When I'm trying to read in a text file into a labeled character array, 
the memory stamp/footprint of R will exceed 4 gigs or more.  I've seen 
this behavior on Mac OS X, Linux for AMD_64 and X86_64., and the R 
versions are 2.4, 2.4 and 2.2, respectively.  So, it would seem that 
this is platform and R version independant.

The file that I'm reading contains the upstream regions of the yeast 
genome, with each upstream region labeled using a FASTA header, i.e.:

    FASTA header for gene 1
    upstream region.....
    .....
    ....
    FASTA header for gene 2
    upstream....
    ....

The script I use - code below - opens the file, parses for a FASTA 
header, and then parses the header for the gene name.  Once this is 
done, it reads the following lines which contain the upstream region, 
and then adds it as an item to the character array, using the gene name 
as the name of the item it adds.  And then continues on to the following 
genes.

Each upstream region (the text to be added) is 550 bases (characters) 
long.  With ~6000 genes in the file I'm reading it, this would be 550 * 
6000 * 8 (if we're using ascii chars) ~= 25 Megs (if we're using ascii 
chars).

I realize that the character arrays/vectors will have a higher memory 
stamp b/c they are a named array and most likely aren't storing the text 
as ascii, but 4 gigs and up seems a bit excessive.  Or is it?

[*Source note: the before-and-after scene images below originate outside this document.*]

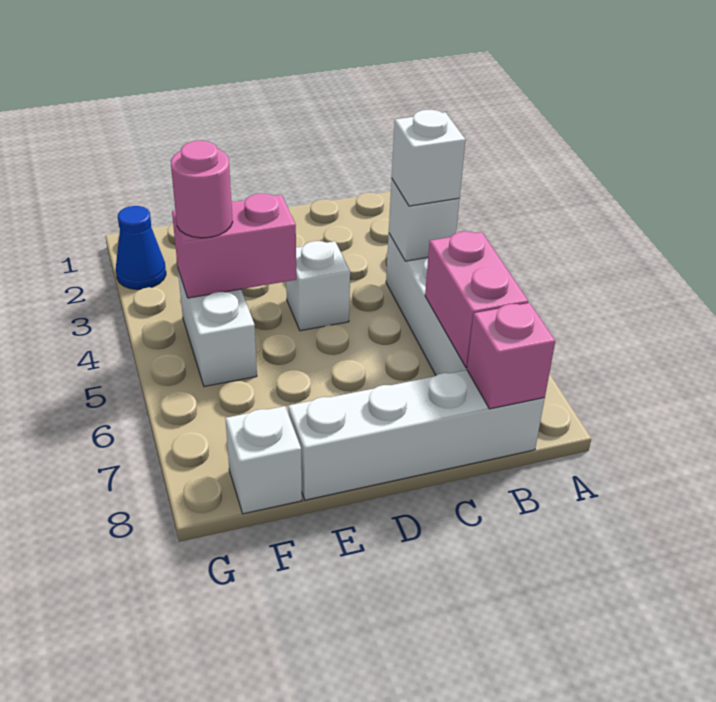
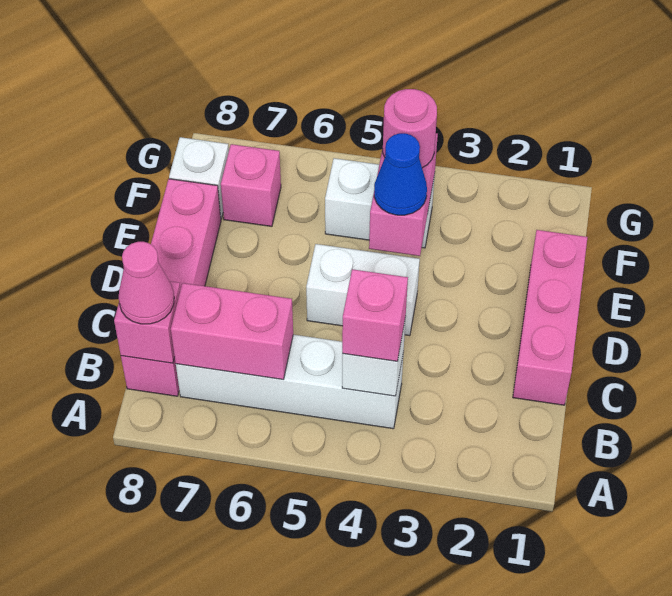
white brick B4 level 3 -> pink brick B4 level 3
white brick B8:E8 level 1 -> pink brick B8:E8 level 1
none -> pink cone B8 level 3
none -> pink brick C1:E1 level 1
white brick D4 level 1 -> white brick D4:D5 level 1
none -> pink brick F7 level 1
blue cone G2 level 1 -> blue cone E4 level 3

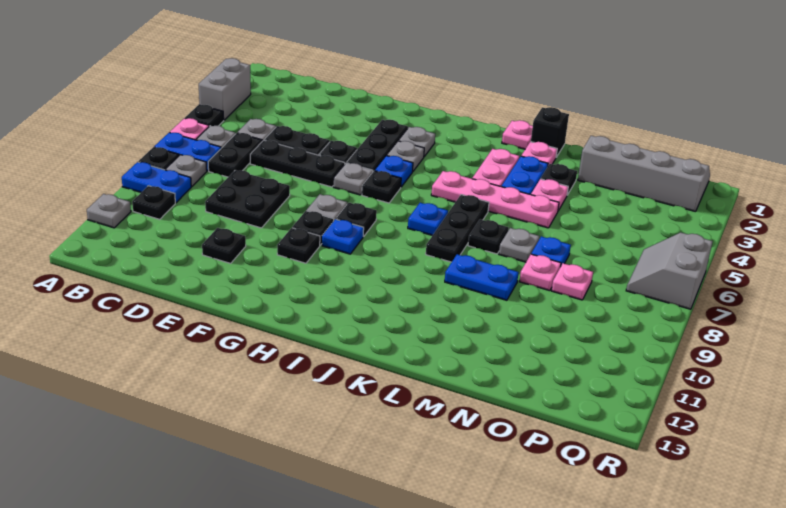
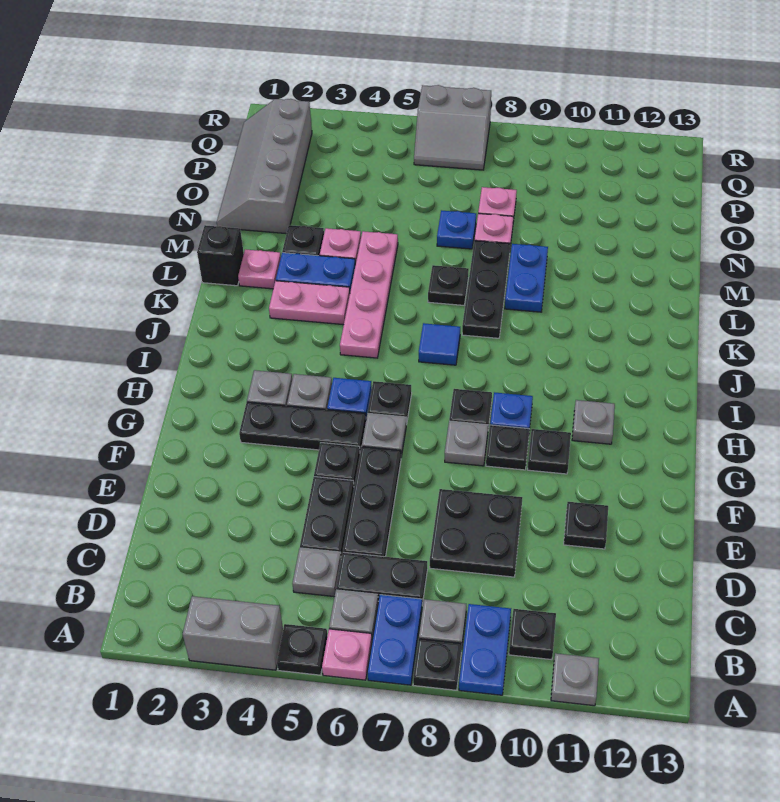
blue plate J7 level 1 -> blue tile J7 level 1
pink plate K1 level 1 -> none
black plate K6:K8 level 1 -> black plate K8:M8 level 1
grey plate M7 level 1 -> grey plate H11 level 1

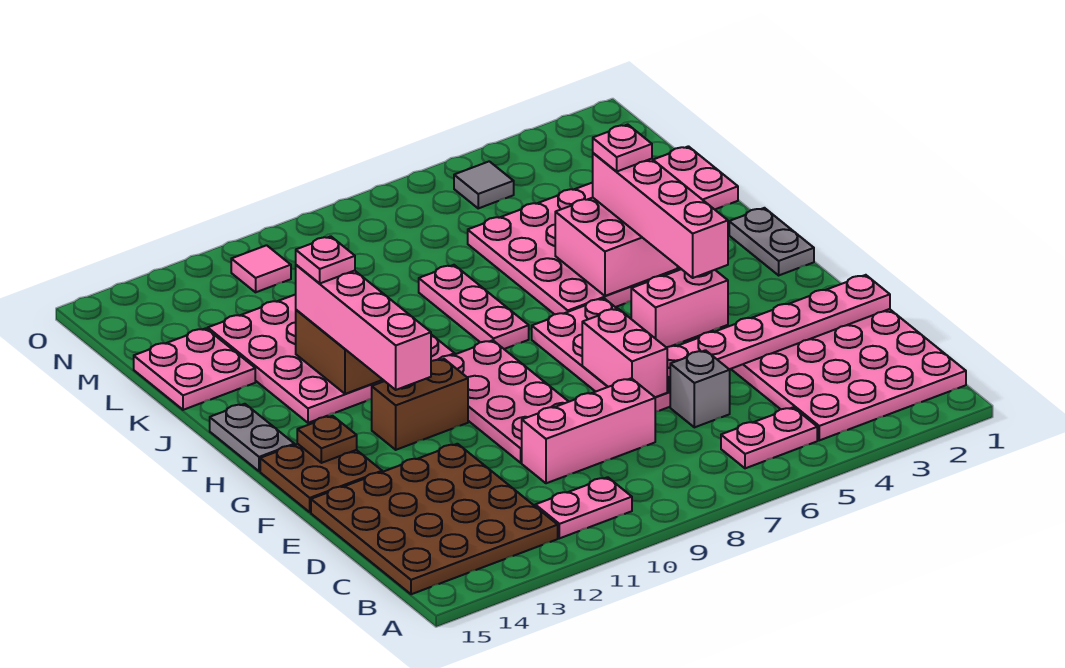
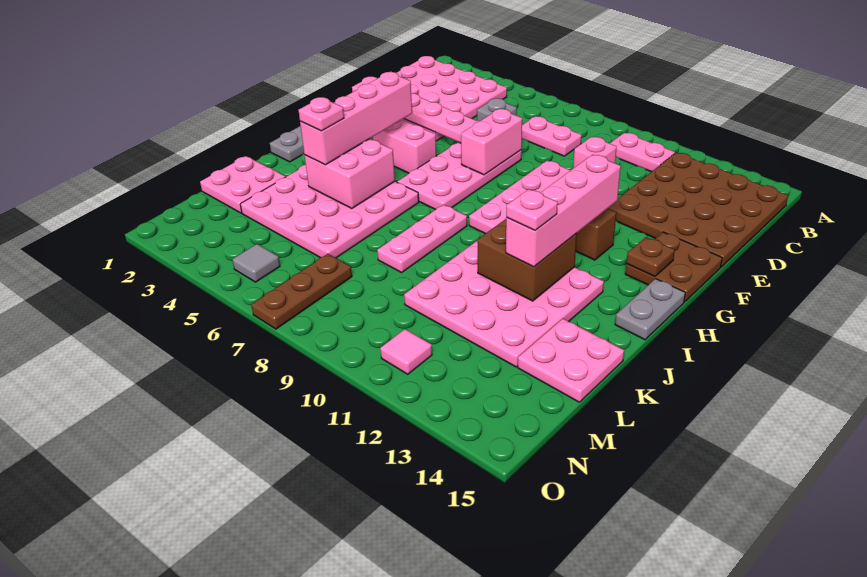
pink plate B5:B6 level 1 -> pink plate C7:C8 level 1
pink brick D8:D10 level 1 -> pink brick D10 level 1
none -> brown plate M7:O7 level 1

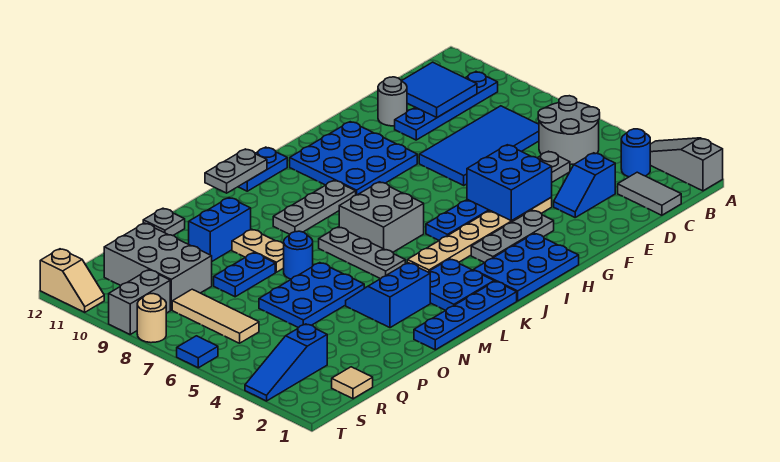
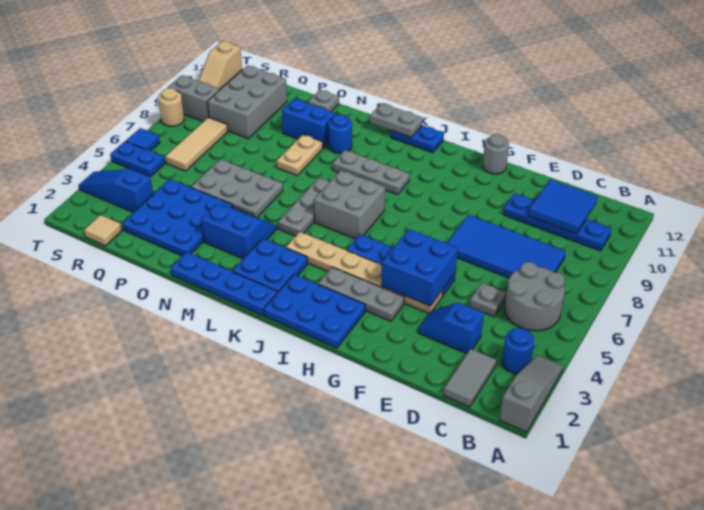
grey round brick E11 level 1 -> grey round brick G12 level 1
blue plate G9:I11 level 1 -> blue plate O2:Q4 level 1
blue plate N5:P6 level 1 -> grey plate N5:P6 level 1
blue round brick N7 level 1 -> blue round brick M10 level 1
blue plate O8:P8 level 1 -> blue plate S5:T5 level 1

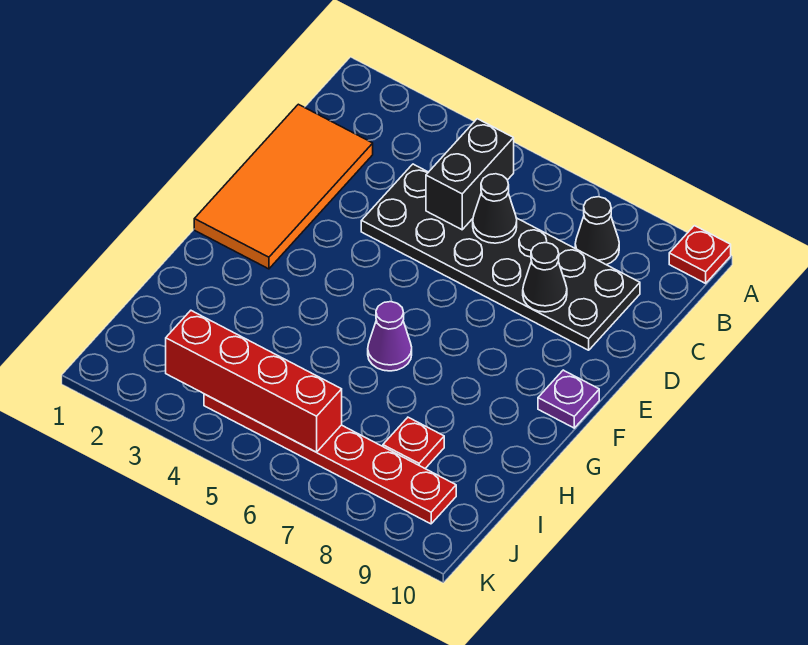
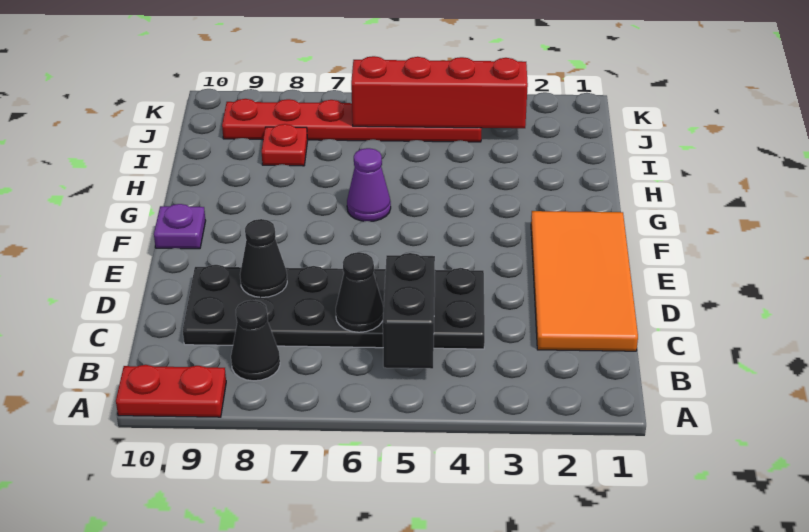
red plate A10 level 1 -> red plate A9:A10 level 1

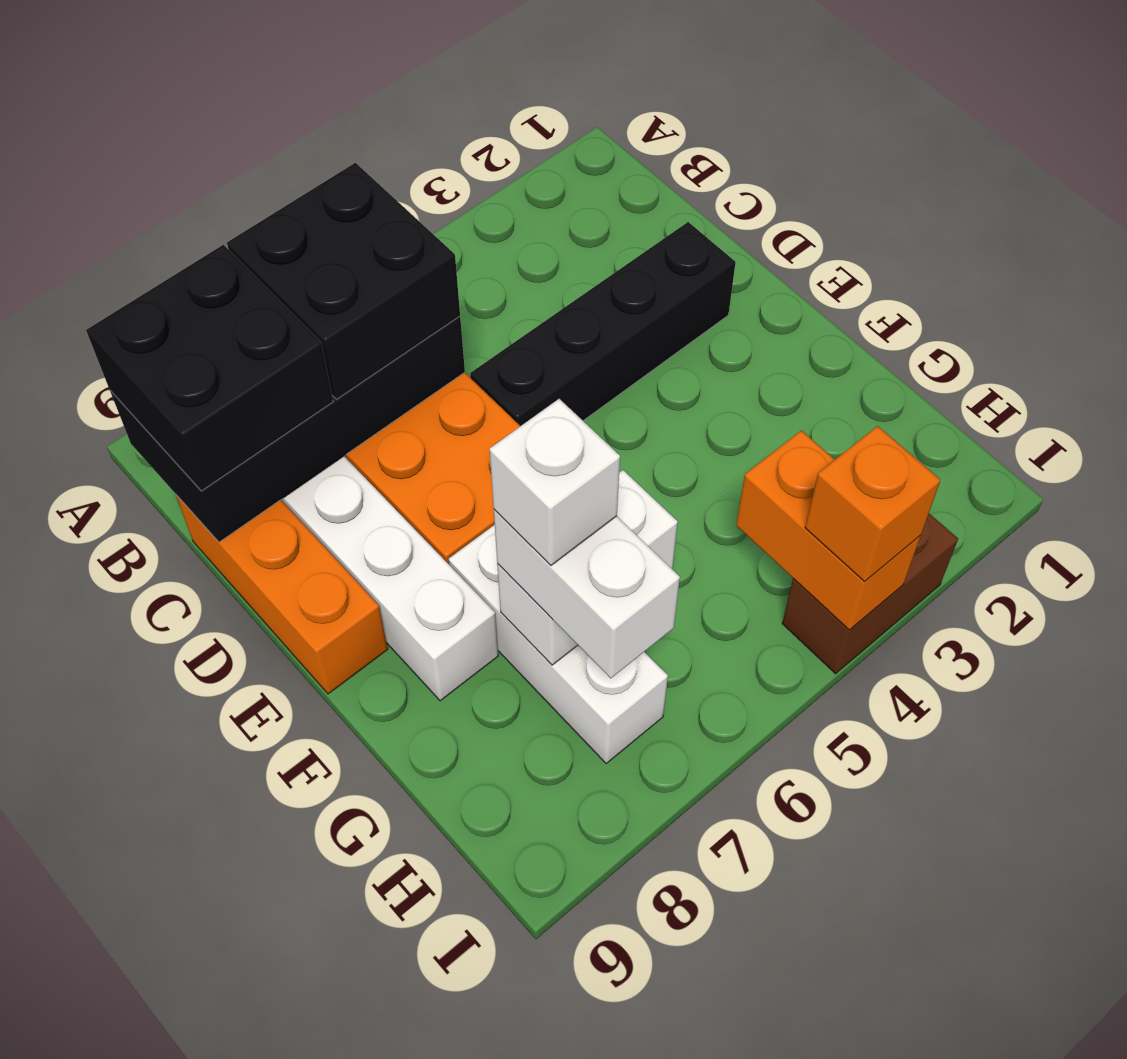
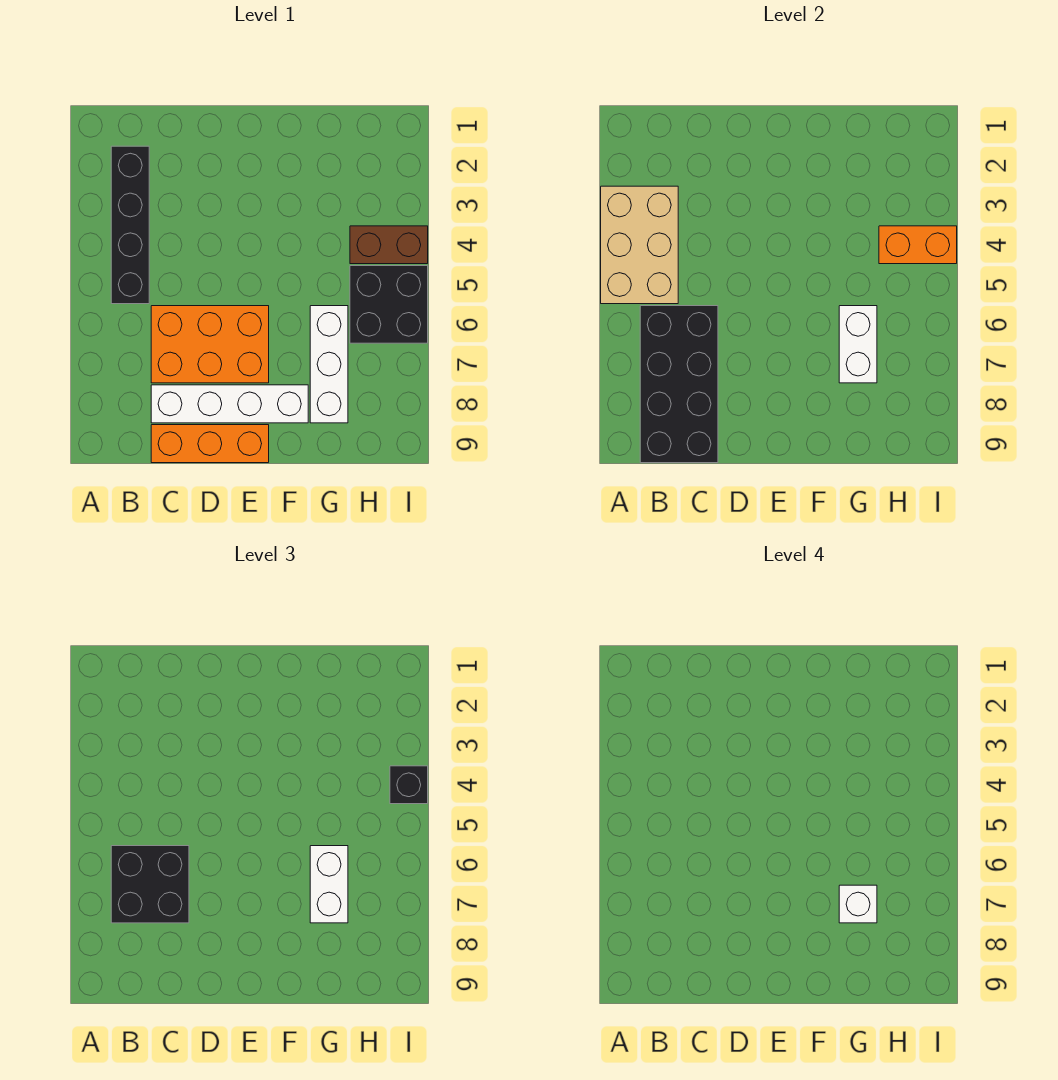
none -> tan brick A3:B5 level 2
black brick B8:C9 level 3 -> black brick H5:I6 level 1
black brick D2:D5 level 1 -> black brick B2:B5 level 1
white brick F7:H7 level 1 -> white brick G6:G8 level 1
white brick G7:H7 level 3 -> white brick G6:G7 level 3
brown brick I3:I4 level 1 -> brown brick H4:I4 level 1
orange brick I4 level 3 -> black brick I4 level 3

For an example, this is the output of top, at the point which R has 
processed around 5000 genes:

      PID USER      PR  NI  VIRT  RES  SHR S %CPU %MEM    TIME+  COMMAND 
     4969 waltman   18   0 *6746m 3.4g*  920 D  2.7 88.2  19:09.19 R    

Is this expected behavior?  Can anyone recommend a less memory intensive 
way to store this data?  The relevant code that reads in the file follows:

     ....code....
         lines <- readLines( gzfile( seqs.fname ) )

          n.seqs <- 0

          upstream <- gene.names <- character()
          syn <- character( 0 )
          gene.start <- gene.end <- integer()
          gene <- seq <- ""

          for ( i in 1:length( lines ) ) {
            line <- lines[ i ]
            if ( line == "" ) next
            if ( substr( line, 1, 1 ) == ">" ) {

              if ( seq != "" && gene != "" ) upstream[ gene ] <-
    toupper( seq )
              splitted <- strsplit( line, "\t" )[[ 1 ]]
              splitted <- strsplit( splitted[ 1 ], ";\\ " )[[ 1 ]]
              gene <- toupper( substr( splitted[ 1 ], 2, nchar(
    splitted[ 1 ] ) ) )
              syn <- splitted[ 2 ]
              if ( ! is.null( syn ) &&
                  length( grep( valid.gene.regexp, gene, perl=T ) ) == 0 &&
                  length( grep( valid.gene.regexp, syn, perl=T ) ) == 1
    ) gene <- syn
              else if ( length( grep( valid.gene.regexp, gene, perl=T,
    ignore.case=T ) ) == 0 &&
                       length( grep( valid.gene.regexp, syn, perl=T,
    ignore.case=T ) ) == 0 ) next
              gene.start[ gene ] <- as.integer( splitted[ 9 ] )
              gene.end[ gene ] <- as.integer( splitted[ 10 ] )
              if ( n.seqs %% 100 == 0 ) cat.new( n.seqs, gene, "|", syn,
    "| length=", nchar( seq ),
                               gene.end[gene]-gene.start[gene]+1,"\n" )
              if ( ! is.na( syn ) && syn != "" ) gene.names[ gene ] <- syn
              else gene.names[ gene ] <- toupper( gene )
              n.seqs <- n.seqs + 1
              seq <- ""
            } else {
              seq <- paste( seq, line, sep="" )
            }
          }
          if ( seq != "" && gene != "" ) upstream[ gene ] <- toupper( seq )

     ....code....

Thanks,

Peter Waltman